Bonus Takeaway : It was awesome. – They had flashing lights and loud music. Mind blown.
At my house, we had a sink which had a problem with the drain overflow, requiring it to be replaced. I decided, despite having absolutely no handyman skills, that I was going to do some research and replace it myself. I read on websites, watched YouTube video, and bought the supplies I needed.
One year later, after many attempts at fixing my mistakes, we finally had to call a plumber to rip the whole thing out and replace it, costing us a significant chunk of money. Here it is, in all its glory:
My actions made the problem worse. And it has happened in the classroom too. I made some mistakes in the past and realized those mistakes just made the problem worse. Here are the first three that come to mind:
Saying, “This is your warning.” – Luckily I learned the problem with this one quite early in my teaching career. If you tell a child who is not following your expectations “This is your warning,” they learn that it is okay to break the rules once, just not twice. This is a recipe for chaos. If a student clearly understands the expectation (which will only happen if a teacher models and has students practice) but does not follow it, there has to be a consequence. It doesn’t have to be a huge one or even a formal one, but the poor choice must be corrected.
Giving a Daily Chart to Track Home Reading – I am ashamed to admit that this one lingered in my room for six or seven years. My thinking was this: I’m not assigning reading worksheets because I know they’re worthless, but I have to have something to hold kids accountable for their reading at home. This was flawed reasoning. The daily reading chart turned into something everybody hated. The students in my room hated it because let’s face it, who wants to fill out a chart when you’re done reading? Adults don’t do that. The parents probably hated it because they had to sign it too many times, and I hated it because I had to give a consequence for students who didn’t get it signed. Therefore, I’m sure there was plenty of times kids wrote down their reading time when they didn’t read and just as many times parents signed it without knowing whether or not their child was actually reading. Reading each night is still part of my expectations for students. I hope they are completing it. They might not be, but the chart wasn’t helping this.

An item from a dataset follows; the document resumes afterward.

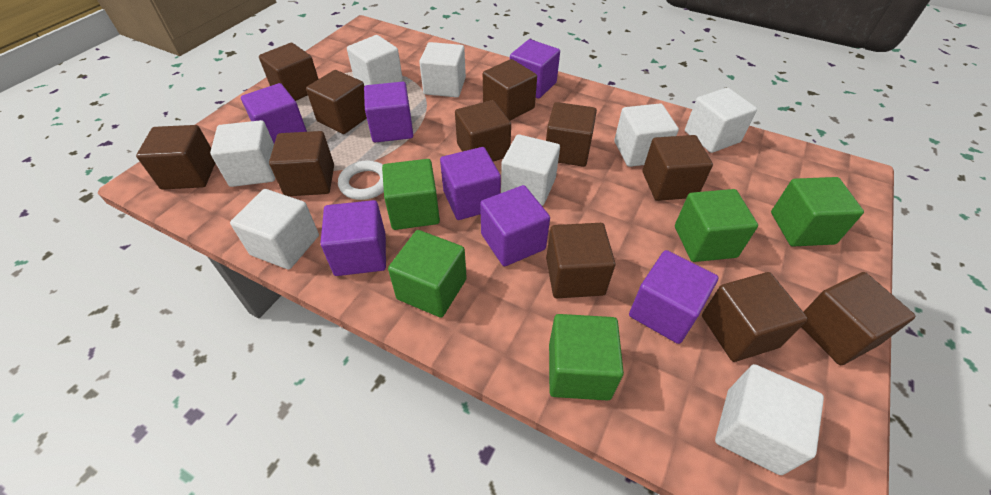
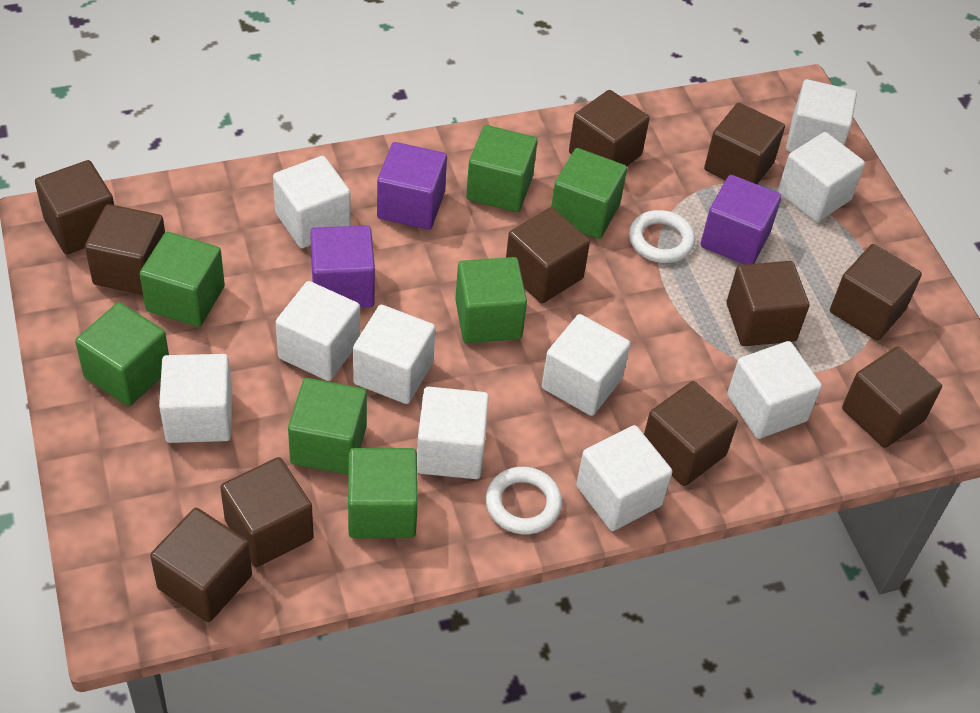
green cube: 5 -> 7
purple cube: 7 -> 3
white cube: 8 -> 10
white ring: 1 -> 2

Marking Up a Finished Product for Grammar Errors – Imagine that, as an adult, you decide to learn a new skill. You get some help from an expert, a little help each day. Then, you begin a project and work tirelessly on it for three weeks. Then, you show your expert and that person proceed to write all over it. How’s it feel? Probably not too good. Yet, this what many teachers still do to published student work. I did this as a beginning teacher but learned the negative effects it has on students when they begin working on the next writing piece. Suddenly, their effort wanes and we’re surprised. We shouldn’t be. There’s a place in the writing process for grammar and editing – plenty of places, but marking up the final copy of a student’s hard work isn’t one of them.
As teachers, we’re constantly trying to solve problems – it’s what we do. However, sometimes our solutions cause the problem we are trying to solve to get worse. Reflecting on our own decisions can help us to identify these counterproductive solutions. It can also help us remember to call the plumber for our leaky sink.